Po miesiącu leczniczych kąpieli i oprysków stan zdrowia wracał do normy, Lucyna otwierała się coraz bardziej, pokładając we mnie ogromne zaufanie. Za to odzew na jej adopcję był… powiedzmy, że gdyby to był teleturniej, to prowadzący właśnie mówiłby: „Niestety, nikomu nie udało się poprawnie odpowiedzieć”.
I wtedy mój przyjaciel rzucił przez telefon:
– Jakiego domu ty jej szukasz? Ona już jest w domu!
Śmiałam się, ale gdzieś w środku coś zaczęło mi świtać. Po kolejnych dwóch tygodniach jałowego czekania na cud adopcyjny zapadła ostateczna decyzja: Luśka zostaje!
Żeby pomóc jej odnaleźć się w miejskiej rzeczywistości, zapisałam nas na zajęcia w psim przedszkolu. Początki były trudne – Lucyna bała się wszystkiego: ludzi, psów, wiatru, a być może nawet własnego cienia. Ale nie bez powodu mówi się, że trening czyni mistrza. W końcu zrozumiała, że obcy ludzie nie są tacy straszni, inne psy nie gryzą (no, przynajmniej większość), a wiatr… ok, na wiatr nadal reaguje trochę podejrzliwie.
Teraz razem spacerujemy w parkach, biegamy nad Wisłą, jeździmy pociągami, a nawet metrem, gdzie Lucyna jest prawdziwą gwiazdą – wszyscy chcą ją głaskać, a ona z godnością przyjmuje komplementy. Kochamy wspólne wypady nad morze – piach i fale to jej żywioł, a mewy... no cóż, Lucyna uważa, że ganianie ich powinno być oficjalnym sportem narodowym. Zimą szalejemy na śniegu, latem tropimy w lesie, a wiosną…? Wzięłyśmy udział w biegu terenowym z przeszkodami! Powiem Wam – Lucyna to prawdziwa mistrzyni! Pokonała cały tor, jakby robiła to od zawsze (ja trochę mniej zgrabnie, ale kto by się przejmował 😅). I tak została...medalistką 🥇!

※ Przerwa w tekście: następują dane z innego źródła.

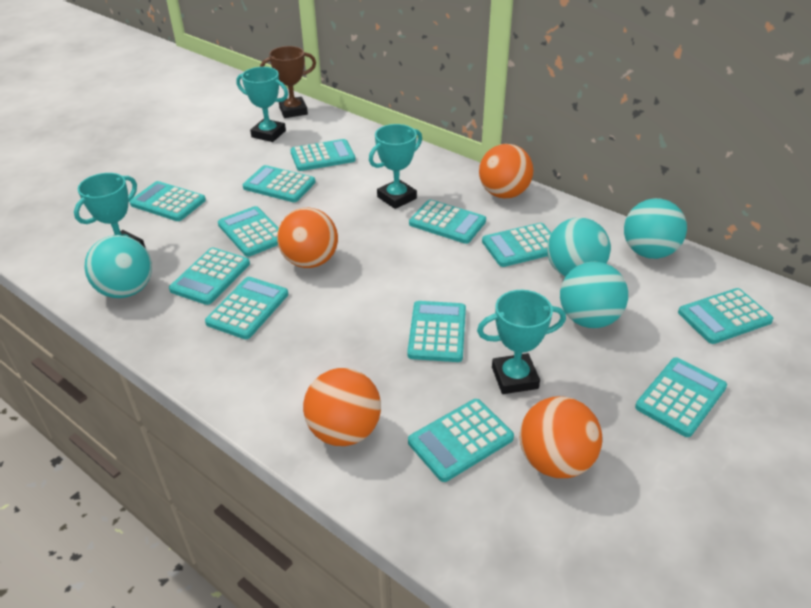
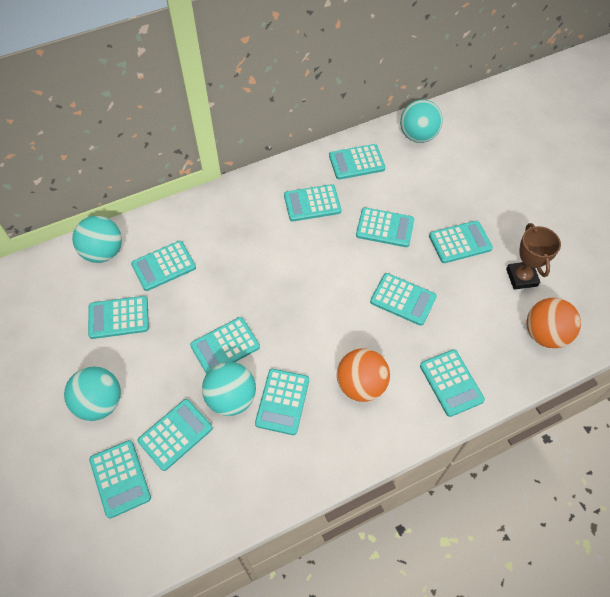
orange ball: 4 -> 2
turquoise trophy: 4 -> 0

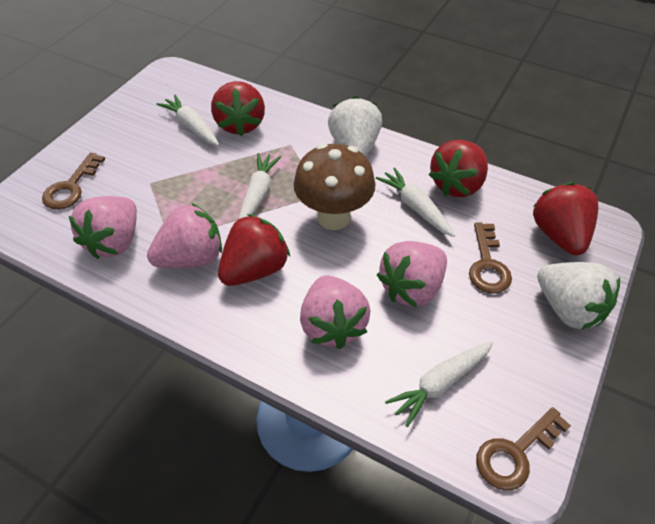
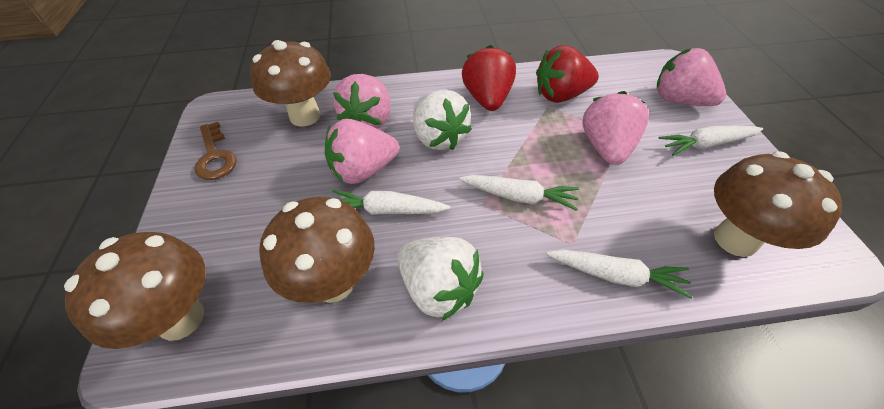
brown key: 3 -> 1
brown mushroom: 1 -> 4
red strawberry: 4 -> 2

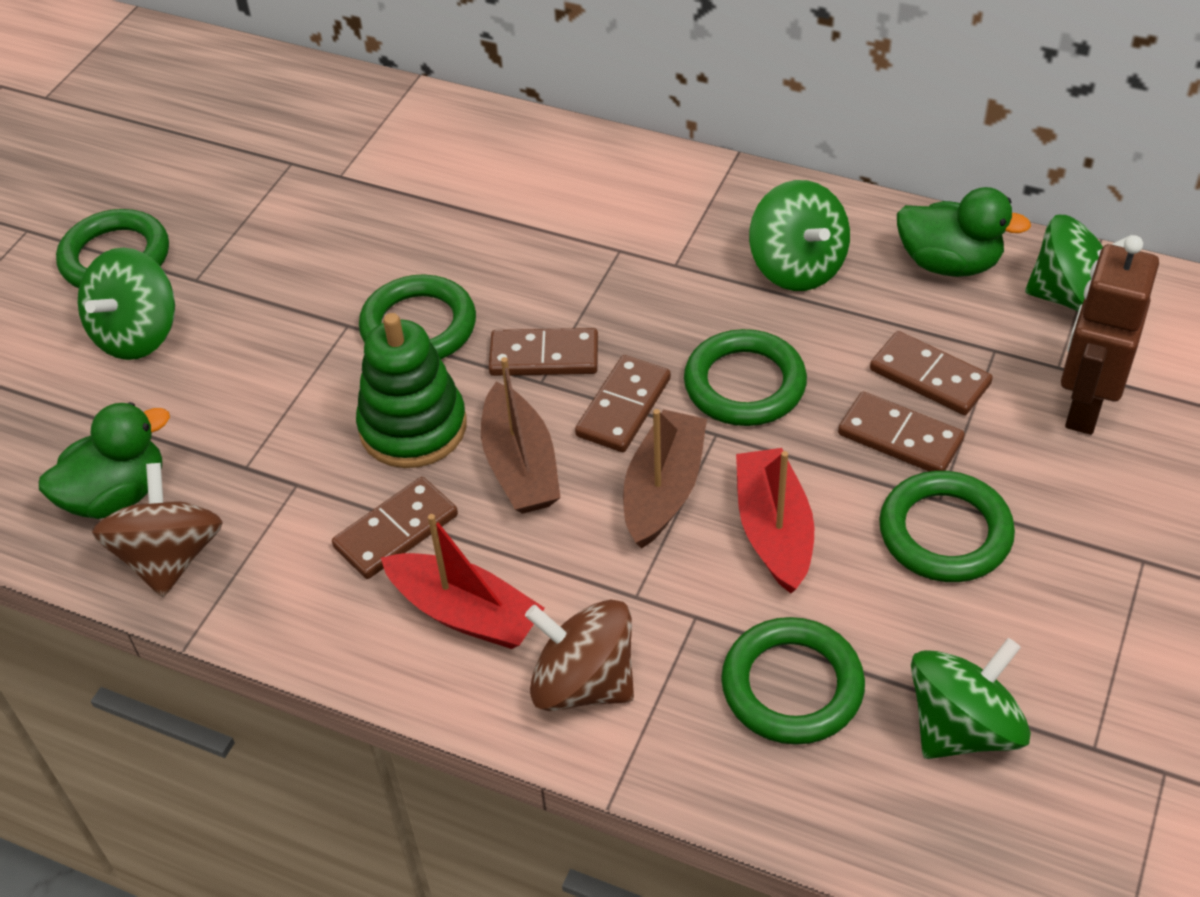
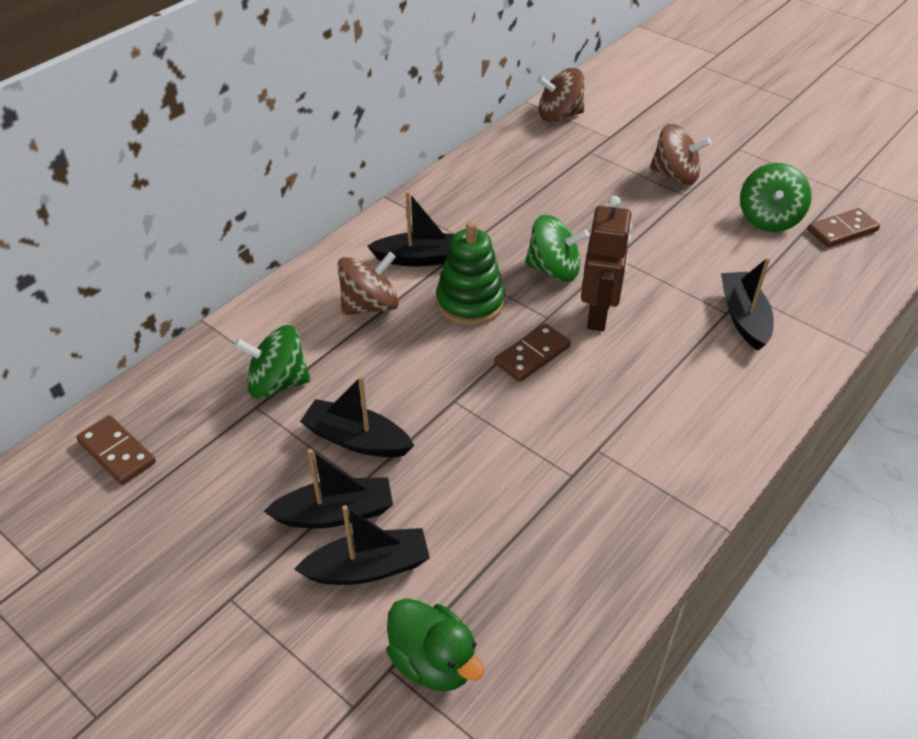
black boat: 0 -> 5
brown boat: 2 -> 0
brown domino: 5 -> 3
brown spinning top: 2 -> 3
green duck: 2 -> 1
green ring: 5 -> 0
green spinning top: 4 -> 3
red boat: 2 -> 0

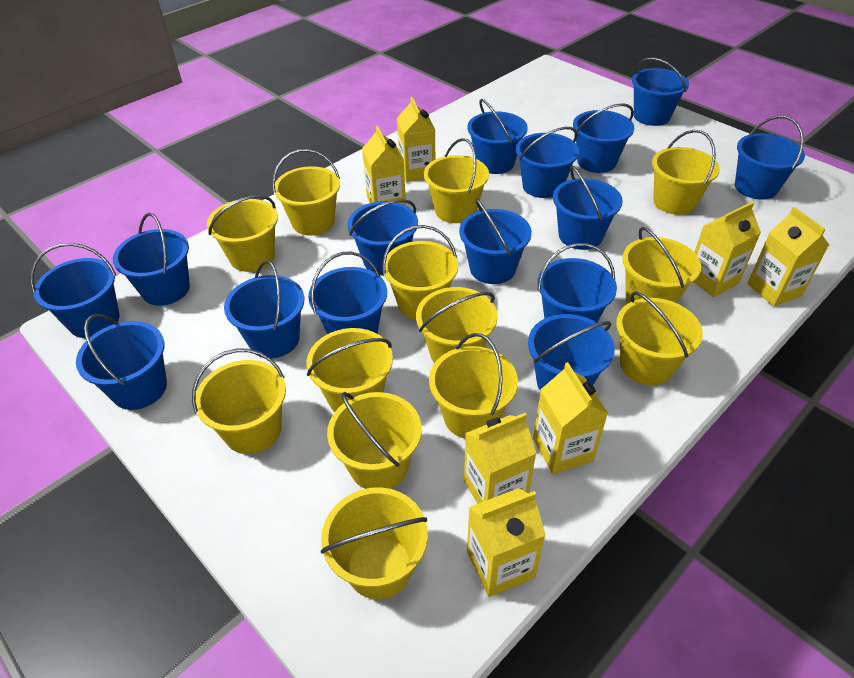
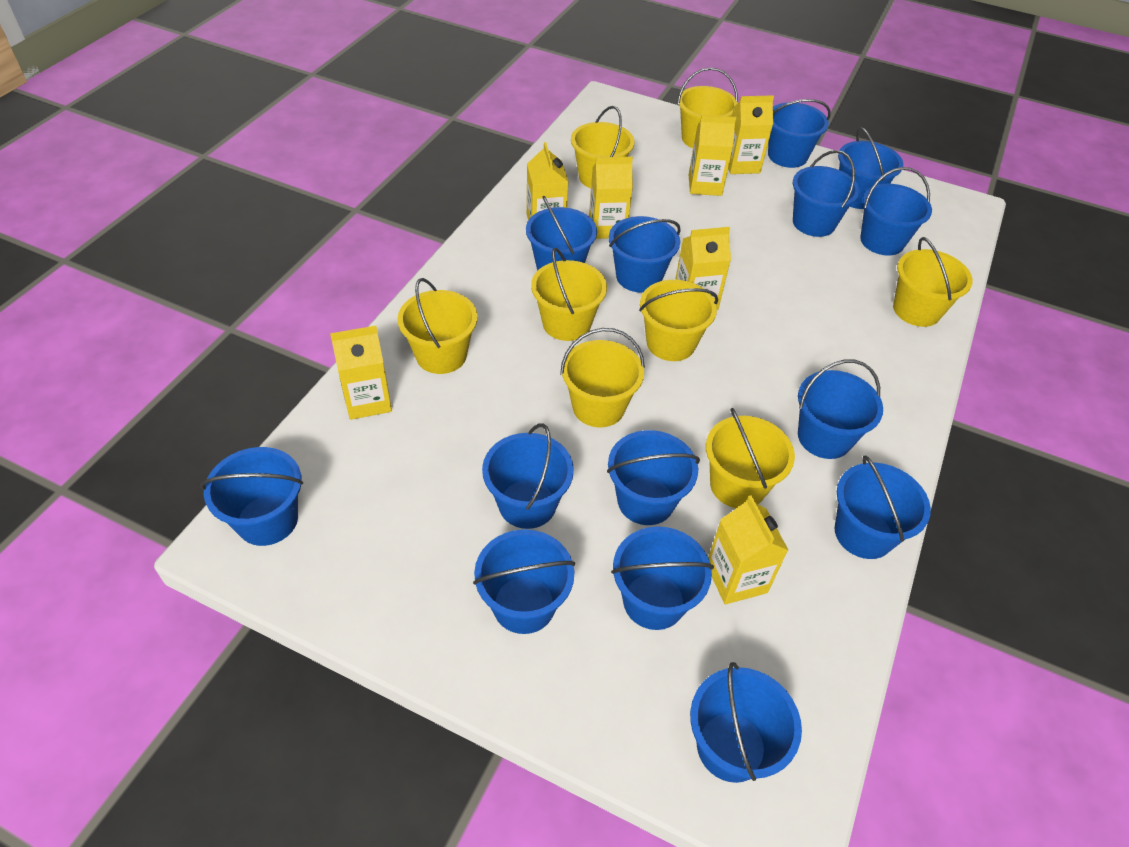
blue bucket: 15 -> 14
yellow bucket: 13 -> 8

Dlatego warto dawać szansę psom, które miały trudniejszy start albo okoliczności sprawiły, że trafiły do schroniska. One, mimo wszystko, chcą być szczęśliwe i dawać szczęście innym. Lucyna udowadnia to każdego dnia. Jest moim wielkim dobrem – niezawodną towarzyszką, wsparciem i powodem do uśmiechu.
Jest nadal Lucyną, ale posiada też cały wachlarz imion: Wafellini, Krecik, Bonczek, Lu, Kresia, Raczej Mały Piesek… i na każde z nich reaguje 😆. I choć miała być „tylko na chwilę”, to teraz już wiem, że nie wyobrażam sobie inaczej niż „na zawsze”.
PS. Żadna mewa nie ucierpiała – choć zdaniem Lu 🐾 to tylko kwestia czasu.